Charles Chiu, director of the Viral Diagnostics and Discovery Center at UC San Francisco, believes the 2014 FIFA World Cup in Brazil accelerated Zika's spread. "Now that the virus is endemic [there], the worry is that [people] may come to Brazil for the Olympics and then take it back to their home countries," he says. If an infected Olympic visitor were to return home and be bitten by a mosquito, that airborne "vector" could spread the virus with its next bite.
So far the Olympic establishment is reacting with its usual the-Games-must-go-on bravado. But comments by IOC president Thomas Bach (he's "very confident" that the Rio Olympics will be safe for athletes and spectators alike) and Jacques Wagner, the chief of staff to Brazilian president Dilma Rousseff ("zero risk if you are not a pregnant woman") should be regarded with a dose of skepticism.
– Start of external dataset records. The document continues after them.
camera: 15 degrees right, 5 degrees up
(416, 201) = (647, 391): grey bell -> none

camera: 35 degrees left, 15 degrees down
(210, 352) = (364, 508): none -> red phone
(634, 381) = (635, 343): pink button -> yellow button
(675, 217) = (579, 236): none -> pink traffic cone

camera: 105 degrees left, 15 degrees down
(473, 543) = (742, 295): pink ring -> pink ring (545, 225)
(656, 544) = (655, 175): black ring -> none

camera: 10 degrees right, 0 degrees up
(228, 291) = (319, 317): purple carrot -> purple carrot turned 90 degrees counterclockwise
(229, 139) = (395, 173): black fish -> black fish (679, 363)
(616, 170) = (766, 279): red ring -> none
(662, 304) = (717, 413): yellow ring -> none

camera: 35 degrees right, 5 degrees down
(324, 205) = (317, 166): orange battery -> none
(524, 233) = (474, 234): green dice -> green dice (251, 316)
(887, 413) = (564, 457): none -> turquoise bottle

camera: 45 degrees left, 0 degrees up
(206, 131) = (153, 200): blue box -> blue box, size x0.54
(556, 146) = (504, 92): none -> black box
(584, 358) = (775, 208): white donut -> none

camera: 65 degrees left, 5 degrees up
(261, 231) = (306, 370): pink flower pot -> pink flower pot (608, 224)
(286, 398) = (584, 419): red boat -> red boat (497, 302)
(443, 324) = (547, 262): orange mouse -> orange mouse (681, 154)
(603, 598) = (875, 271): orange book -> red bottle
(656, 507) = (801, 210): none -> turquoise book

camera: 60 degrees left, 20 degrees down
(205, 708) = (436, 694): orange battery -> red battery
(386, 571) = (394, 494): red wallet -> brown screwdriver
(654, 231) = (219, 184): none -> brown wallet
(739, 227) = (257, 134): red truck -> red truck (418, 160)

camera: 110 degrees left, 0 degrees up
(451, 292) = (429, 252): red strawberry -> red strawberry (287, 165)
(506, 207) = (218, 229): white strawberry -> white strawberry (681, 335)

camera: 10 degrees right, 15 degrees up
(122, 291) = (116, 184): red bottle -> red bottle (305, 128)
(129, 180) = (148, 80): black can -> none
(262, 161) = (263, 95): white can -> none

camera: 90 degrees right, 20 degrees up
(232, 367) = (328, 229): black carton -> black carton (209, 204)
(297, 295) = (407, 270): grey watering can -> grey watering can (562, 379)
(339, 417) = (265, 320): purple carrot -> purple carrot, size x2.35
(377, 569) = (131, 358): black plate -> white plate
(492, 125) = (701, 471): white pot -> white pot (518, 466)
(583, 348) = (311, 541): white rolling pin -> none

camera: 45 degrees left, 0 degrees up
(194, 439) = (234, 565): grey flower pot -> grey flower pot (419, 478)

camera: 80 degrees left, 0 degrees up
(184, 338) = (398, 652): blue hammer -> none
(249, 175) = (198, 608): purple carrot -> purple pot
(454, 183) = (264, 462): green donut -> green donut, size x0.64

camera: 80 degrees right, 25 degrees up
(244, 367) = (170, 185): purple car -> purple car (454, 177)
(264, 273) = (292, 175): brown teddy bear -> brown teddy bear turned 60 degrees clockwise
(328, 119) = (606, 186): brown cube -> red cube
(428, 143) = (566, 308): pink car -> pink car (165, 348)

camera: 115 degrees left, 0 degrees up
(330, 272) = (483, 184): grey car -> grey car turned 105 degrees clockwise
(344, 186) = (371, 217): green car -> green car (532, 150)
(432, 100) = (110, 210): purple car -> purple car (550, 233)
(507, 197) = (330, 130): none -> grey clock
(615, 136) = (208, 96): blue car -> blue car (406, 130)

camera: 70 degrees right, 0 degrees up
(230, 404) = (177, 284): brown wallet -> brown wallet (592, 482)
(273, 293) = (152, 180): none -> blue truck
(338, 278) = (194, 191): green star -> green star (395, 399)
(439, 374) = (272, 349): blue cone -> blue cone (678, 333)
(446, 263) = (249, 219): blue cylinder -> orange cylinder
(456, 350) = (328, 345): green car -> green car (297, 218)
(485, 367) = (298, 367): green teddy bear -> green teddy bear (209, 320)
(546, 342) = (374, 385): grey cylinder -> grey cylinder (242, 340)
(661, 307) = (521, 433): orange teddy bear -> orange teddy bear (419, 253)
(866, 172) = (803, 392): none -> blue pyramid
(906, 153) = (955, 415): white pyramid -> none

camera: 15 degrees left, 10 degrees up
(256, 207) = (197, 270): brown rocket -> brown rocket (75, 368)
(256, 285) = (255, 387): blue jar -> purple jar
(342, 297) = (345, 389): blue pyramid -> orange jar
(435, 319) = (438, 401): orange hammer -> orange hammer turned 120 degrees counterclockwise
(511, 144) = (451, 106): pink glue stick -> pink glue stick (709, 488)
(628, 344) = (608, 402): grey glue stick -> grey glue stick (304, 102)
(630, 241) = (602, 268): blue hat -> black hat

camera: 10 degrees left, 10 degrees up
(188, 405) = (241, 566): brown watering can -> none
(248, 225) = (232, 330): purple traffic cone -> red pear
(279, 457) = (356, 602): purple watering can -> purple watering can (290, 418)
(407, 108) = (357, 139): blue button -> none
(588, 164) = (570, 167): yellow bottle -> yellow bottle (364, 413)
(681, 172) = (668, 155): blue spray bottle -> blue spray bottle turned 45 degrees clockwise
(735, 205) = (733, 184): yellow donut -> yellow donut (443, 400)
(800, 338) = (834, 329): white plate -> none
With its lagoons and improvised drainage, Rio in its natural state is a theme park for Aedes aegypti, the main mosquito that carries the virus in Brazil. But as a result of Olympics-related construction and the razing of favelas, the city today features even more of the standing water in which the insect breeds. Moreover, the soccer competition—women's teams are composed entirely of players of child-bearing age—will extend to five other cities, including Manaus, which is known as "the jungle city." The Aedes aegypti is most active at dawn and dusk, the latter a popular time for people to be out and about. Says one U.S. women's soccer player, "It's definitely worrisome. But at the end of the day I think there are a lot of things that come up pre-Olympics that are concerns, and this is kind of a bigger concern than it was with smog in Beijing [site of the 2008 Summer Games] and potential terrorist attacks in London ['12]."
Until recently, worries about disease in Rio extended primarily to the rowers, sailors and open-water swimmers vulnerable to poor water quality (SI, Aug. 17, 2015). Now the circle of concern will encompass everyone. And it will include the fate of the host country itself. When Brazil won the right to stage the Games in 2009, the nation's citizens exulted in their validation as major global players. What a difference a few years makes. To treat an explosion of microcephalic infants and Guillain-Barré victims would be a challenge for any nation, but it will put extraordinary strain on a public health system already teetering as a result of a struggling economy.
But the impresarios of international sport aren't easily deterred. FIFA still seems inured to the reported deaths in Qatar of hundreds—and by kickoff of the 2022 World Cup, perhaps thousands—of migrant workers as a result of an entirely man-made crisis: the reckless and exploitative venue construction.
Here is solidarity, even if it's not the kind that the Lords of the Rings like to invoke: In the same way Zika could infect Michael Phelps as easily as any favela dweller, the virus now associated with Brazil is winding up at many distant doorsteps. Rio may be the Olympic host, but in a twisted take on the spirit of the Games, we are all prospective hosts now.